Project algorithmic journalism bots #botweek How to Break News While You Sleep

The LAT Data Desk’s Ken Schwencke on smoke, mirrors, and madlibs

Around 6:25 a.m. I was awakened by a jolt from slipping tectonic plates. The tremor didn’t last very long, and as soon as my window stopped rattling my first thought was to check for an email.

Here it was:

L.A. Now: Ready for copyedit: Earthquake: 4.7 quake strikes near Westwood, California

This is a robopost from your friendly earthquake robot. Please copyedit & publish the story. You can find the story at: […]

If the city referenced in the headline is relatively unknown, but the earthquake occurred close to another, larger city, please alter the headline and body text to put that information first.

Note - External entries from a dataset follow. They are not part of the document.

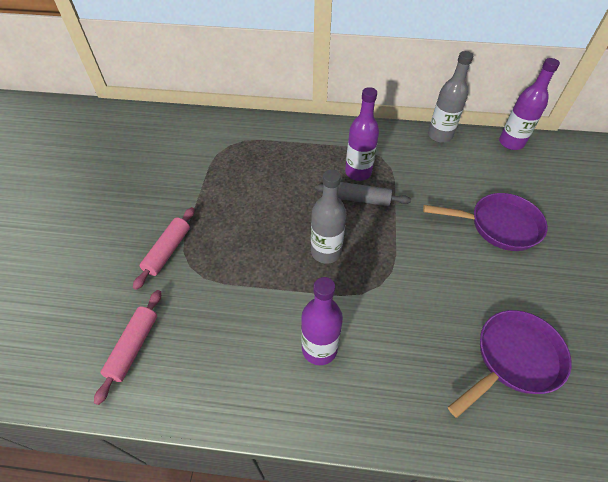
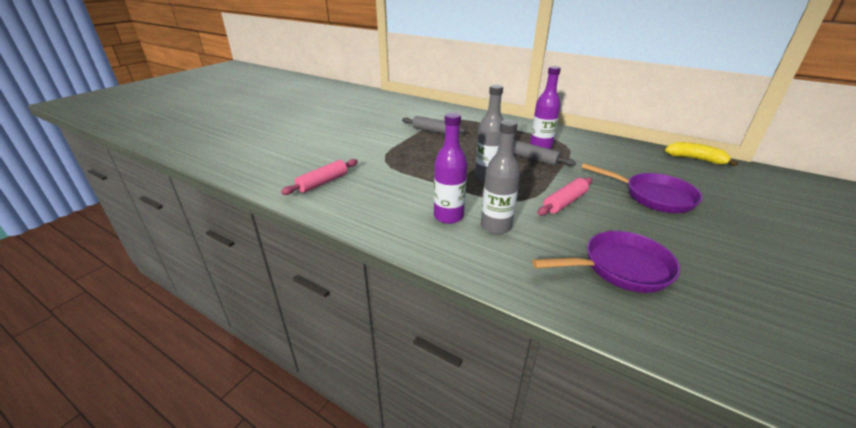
camera: 25 degrees right, 20 degrees down
(168, 251) = (375, 151): pink rolling pin -> pink rolling pin (564, 202)
(219, 179) = (432, 131): none -> grey rolling pin
(439, 136) = (625, 144): grey bottle -> grey bottle (496, 226)
(511, 143) = (695, 159): purple bottle -> yellow banana

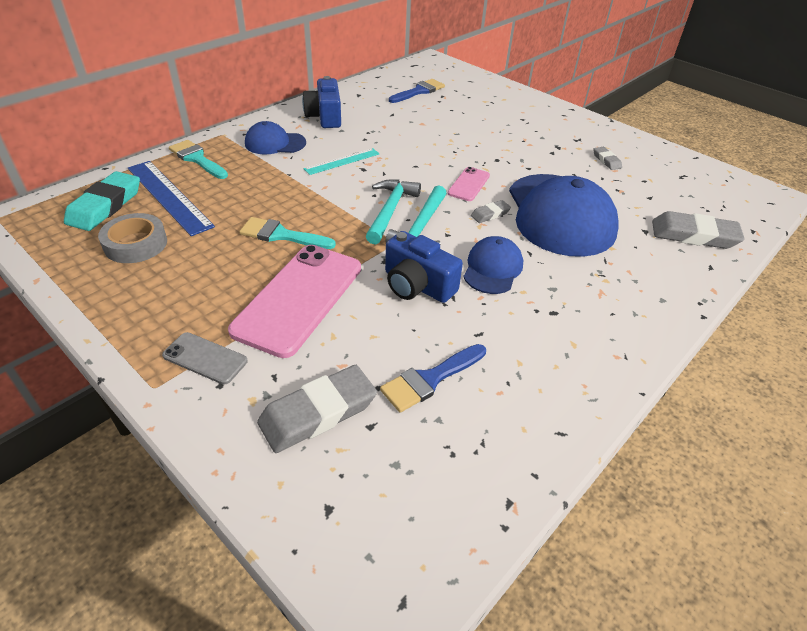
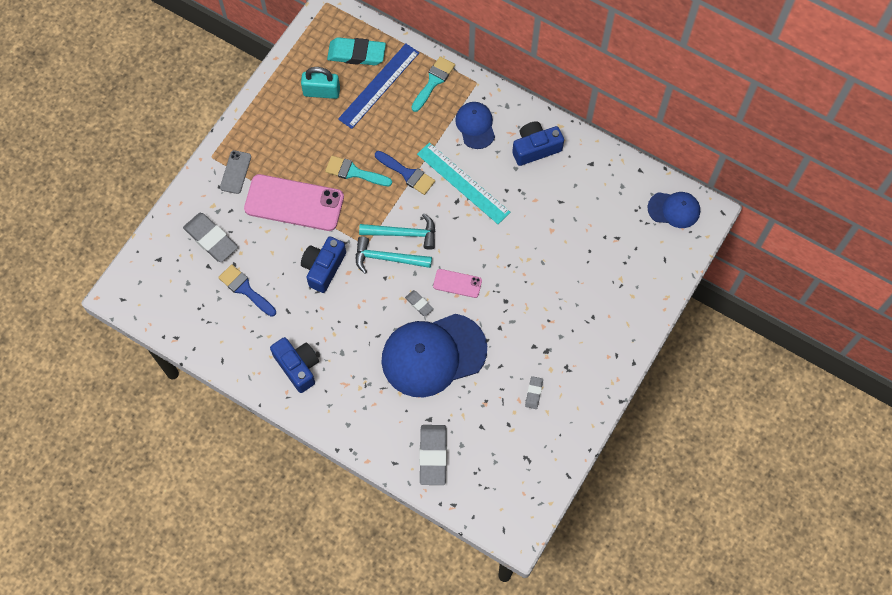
camera: 80 degrees right, 25 degrees up
(135, 244) = (321, 92): grey tape -> turquoise padlock
(281, 235) = (354, 172): turquoise brush -> turquoise brush turned 75 degrees counterclockwise
(342, 161) = (463, 183): turquoise ruler -> turquoise ruler, size x1.67
(419, 91) = (618, 215): blue brush -> blue brush (407, 174)
(492, 268) = (353, 312): blue cap -> blue cap (674, 209)
(574, 337) = (297, 367): none -> blue camera
(606, 160) = (533, 393): grey eraser -> grey eraser turned 45 degrees counterclockwise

I am currently not smart enough to make these decisions on my own, and rely on the help of intelligent humans such as yourselves.

Thanks! Quakebot.

I pulled my laptop up and loaded up the Los Angeles Times’ content management system, searched for posts by a special author and clicked the first result that came up.

A shallow, magnitude 4.7 earthquake was reported Monday morning five miles from Westwood, according to the U.S. Geological Survey. The temblor occurred at 6:25 a.m. PDT at a depth of 5.0 miles…”

The post looked OK, so I set it live and sent out a tweet. Normally I let the copy desk handle the decisions on these, but I had a feeling this would be news.

Since I was minorly concerned the Earth would swallow me up, I busied myself by watching our L.A. Now team update the item with new information. By the end of the day, it had been updated 85 times by at least 10 different people.

Algorithms + Humans: How It Works

So how did all of this work? Why did I have a byline on a story I did nothing but hit ‘live’ on? The Atlantic has a great piece outlining each step of the process, so let me start from my part in this story.

When the United States Geological Survey detects an earthquake through its sensor network, it does many things. One of them is sending an email blast from its Earthquake Notification Service. This is where it starts.

As a subscriber to that service, I have it set to only notify me about events over a magnitude 2.5 anywhere in the world, and to do it in plain text (not HTML).

Within a minute and a half of the sensor readings, the email from ENS had hit a special mailbox I set up with Mailgun. Mailgun lets you do all sorts of amazing things, but all I use it for is inbox processing.

See, normally if you want to get data from incoming emails, you would have to poll an inbox somewhere using unfriendly email protocols. Every minute or so I would have to go to that account, log in, check for new stuff, and work from there.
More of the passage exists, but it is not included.